As to usage of stand-by antibiotics, it was carefully explained to all diabetics. Its importance was emphasized by an experienced travel health expert, and by means of information leaflets. Nevertheless, 83% of all diabetics with diarrhea did not use this treatment, even in the case of metabolic dysregulation. Of 152 stand-by antibiotic courses provided, 141 (92.8%) were not used. Moreover, NIDD did not experience hypoglycemias, only hyperglycemias. Indeed, hypoglycemia is uncommon when using only oral anti-diabetics [26]. Thus, routine prescription of stand-by antibiotics to prevent hypoglycemia during uncomplicated diarrhea is probably not useful. For IDD, monitoring blood glucose more frequently, and adjusting insulin dosage and diet accordingly, are probably more helpful in minimizing the impact of diarrhea or fever on metabolic dysregulation. Stand-by antibiotics may be useful for diabetic travellers to areas where health facilities are lacking or for complicated cases, for example 3 or more unformed stools per 24 hours with accompanying symptoms such as fever, or blood in stools. The merits of this definition could not be assessed in this study.

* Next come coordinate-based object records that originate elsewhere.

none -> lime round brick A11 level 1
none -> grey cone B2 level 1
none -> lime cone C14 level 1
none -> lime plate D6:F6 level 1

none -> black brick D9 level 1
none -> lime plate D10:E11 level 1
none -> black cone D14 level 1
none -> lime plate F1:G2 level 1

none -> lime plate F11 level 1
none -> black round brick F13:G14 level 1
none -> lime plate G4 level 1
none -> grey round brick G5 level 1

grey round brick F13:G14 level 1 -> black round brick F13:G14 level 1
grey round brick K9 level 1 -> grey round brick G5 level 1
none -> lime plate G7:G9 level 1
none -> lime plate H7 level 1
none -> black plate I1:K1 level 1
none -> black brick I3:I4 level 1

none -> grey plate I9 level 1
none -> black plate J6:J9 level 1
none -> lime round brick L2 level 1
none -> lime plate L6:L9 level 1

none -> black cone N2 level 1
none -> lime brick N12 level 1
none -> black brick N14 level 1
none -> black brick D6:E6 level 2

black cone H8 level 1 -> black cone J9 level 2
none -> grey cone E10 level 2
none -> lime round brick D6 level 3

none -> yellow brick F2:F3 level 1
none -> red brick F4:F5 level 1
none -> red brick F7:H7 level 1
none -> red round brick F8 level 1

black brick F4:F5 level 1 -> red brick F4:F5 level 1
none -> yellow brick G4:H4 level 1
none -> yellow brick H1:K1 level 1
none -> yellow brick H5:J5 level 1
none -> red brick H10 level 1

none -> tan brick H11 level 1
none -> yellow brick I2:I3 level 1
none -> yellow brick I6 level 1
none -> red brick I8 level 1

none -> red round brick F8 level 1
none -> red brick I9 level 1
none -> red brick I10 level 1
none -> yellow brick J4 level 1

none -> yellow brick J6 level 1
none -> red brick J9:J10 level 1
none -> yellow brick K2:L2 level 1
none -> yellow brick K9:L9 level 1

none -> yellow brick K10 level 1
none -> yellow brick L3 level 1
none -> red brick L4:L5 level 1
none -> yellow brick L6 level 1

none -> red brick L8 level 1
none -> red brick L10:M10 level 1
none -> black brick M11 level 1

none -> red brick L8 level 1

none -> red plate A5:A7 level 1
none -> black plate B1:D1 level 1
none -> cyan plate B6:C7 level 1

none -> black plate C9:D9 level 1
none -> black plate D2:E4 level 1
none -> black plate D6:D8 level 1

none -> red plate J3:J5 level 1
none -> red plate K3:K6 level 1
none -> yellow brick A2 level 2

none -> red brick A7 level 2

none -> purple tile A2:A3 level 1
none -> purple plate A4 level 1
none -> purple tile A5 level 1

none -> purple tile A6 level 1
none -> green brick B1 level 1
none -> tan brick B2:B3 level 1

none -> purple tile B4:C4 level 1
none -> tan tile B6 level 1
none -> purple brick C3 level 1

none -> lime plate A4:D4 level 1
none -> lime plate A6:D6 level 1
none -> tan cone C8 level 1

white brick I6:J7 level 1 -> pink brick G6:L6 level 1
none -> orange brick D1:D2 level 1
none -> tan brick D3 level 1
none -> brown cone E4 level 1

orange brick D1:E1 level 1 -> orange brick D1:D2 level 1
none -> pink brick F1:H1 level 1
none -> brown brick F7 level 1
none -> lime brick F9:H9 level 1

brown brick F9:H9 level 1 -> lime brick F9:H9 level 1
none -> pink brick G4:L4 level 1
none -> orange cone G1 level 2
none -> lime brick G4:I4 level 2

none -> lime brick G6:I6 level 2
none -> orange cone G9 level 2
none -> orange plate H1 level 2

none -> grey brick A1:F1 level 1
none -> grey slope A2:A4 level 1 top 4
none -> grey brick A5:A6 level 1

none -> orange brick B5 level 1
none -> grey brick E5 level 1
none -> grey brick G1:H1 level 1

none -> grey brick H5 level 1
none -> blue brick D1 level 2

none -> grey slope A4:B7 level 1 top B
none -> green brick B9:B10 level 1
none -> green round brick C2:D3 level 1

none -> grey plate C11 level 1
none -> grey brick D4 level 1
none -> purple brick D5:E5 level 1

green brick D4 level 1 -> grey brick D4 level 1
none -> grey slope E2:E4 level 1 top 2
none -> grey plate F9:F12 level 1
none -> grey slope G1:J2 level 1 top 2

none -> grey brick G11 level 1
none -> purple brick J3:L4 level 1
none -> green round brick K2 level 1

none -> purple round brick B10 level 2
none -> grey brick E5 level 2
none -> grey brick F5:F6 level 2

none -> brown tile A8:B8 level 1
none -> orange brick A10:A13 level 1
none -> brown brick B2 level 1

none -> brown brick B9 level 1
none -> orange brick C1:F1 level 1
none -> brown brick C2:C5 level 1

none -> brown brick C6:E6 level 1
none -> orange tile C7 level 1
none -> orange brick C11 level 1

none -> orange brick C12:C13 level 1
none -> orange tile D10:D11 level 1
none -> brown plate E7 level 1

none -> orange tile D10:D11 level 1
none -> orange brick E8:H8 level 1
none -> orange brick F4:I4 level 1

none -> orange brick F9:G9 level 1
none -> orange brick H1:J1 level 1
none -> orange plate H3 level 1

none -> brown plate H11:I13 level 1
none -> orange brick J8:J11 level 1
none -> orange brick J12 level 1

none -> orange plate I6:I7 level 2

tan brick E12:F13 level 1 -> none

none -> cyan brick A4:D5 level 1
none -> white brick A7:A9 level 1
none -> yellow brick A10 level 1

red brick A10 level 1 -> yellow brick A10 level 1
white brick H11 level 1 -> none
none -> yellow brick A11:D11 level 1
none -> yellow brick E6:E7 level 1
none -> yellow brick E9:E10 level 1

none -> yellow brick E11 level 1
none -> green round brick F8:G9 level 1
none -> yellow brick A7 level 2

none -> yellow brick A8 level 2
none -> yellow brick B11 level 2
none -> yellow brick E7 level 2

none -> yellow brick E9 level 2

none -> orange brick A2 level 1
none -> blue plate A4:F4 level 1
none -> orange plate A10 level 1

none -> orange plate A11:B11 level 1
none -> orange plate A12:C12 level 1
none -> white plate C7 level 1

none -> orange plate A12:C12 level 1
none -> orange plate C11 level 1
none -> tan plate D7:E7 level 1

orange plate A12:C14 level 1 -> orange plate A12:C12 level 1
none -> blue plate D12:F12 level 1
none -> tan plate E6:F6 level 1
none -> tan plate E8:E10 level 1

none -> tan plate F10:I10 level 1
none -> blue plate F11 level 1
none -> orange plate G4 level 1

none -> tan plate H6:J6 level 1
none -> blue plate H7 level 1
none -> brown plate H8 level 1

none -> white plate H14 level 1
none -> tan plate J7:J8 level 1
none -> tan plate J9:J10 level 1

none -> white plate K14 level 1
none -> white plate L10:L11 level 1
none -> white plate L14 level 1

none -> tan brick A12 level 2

In conclusion, this study showed that medication-dependent diabetic travellers to (sub)tropical destinations do not have travel-related symptoms of diarrhea, vomiting, fever, cough, rhinitis, and signs of skin infection more often or longer than non- diabetics.

The incidence of metabolic dysregulation among diabetic travellers should be assessed in more detail, but our findings indicate that routine prescription of stand-by antibiotics against mild, uncomplicated travellers’ diarrhea is probably not useful, in particular not for NIDD. Self-treatment could be of value for travellers to remote areas or for cases of complicated diarrhea.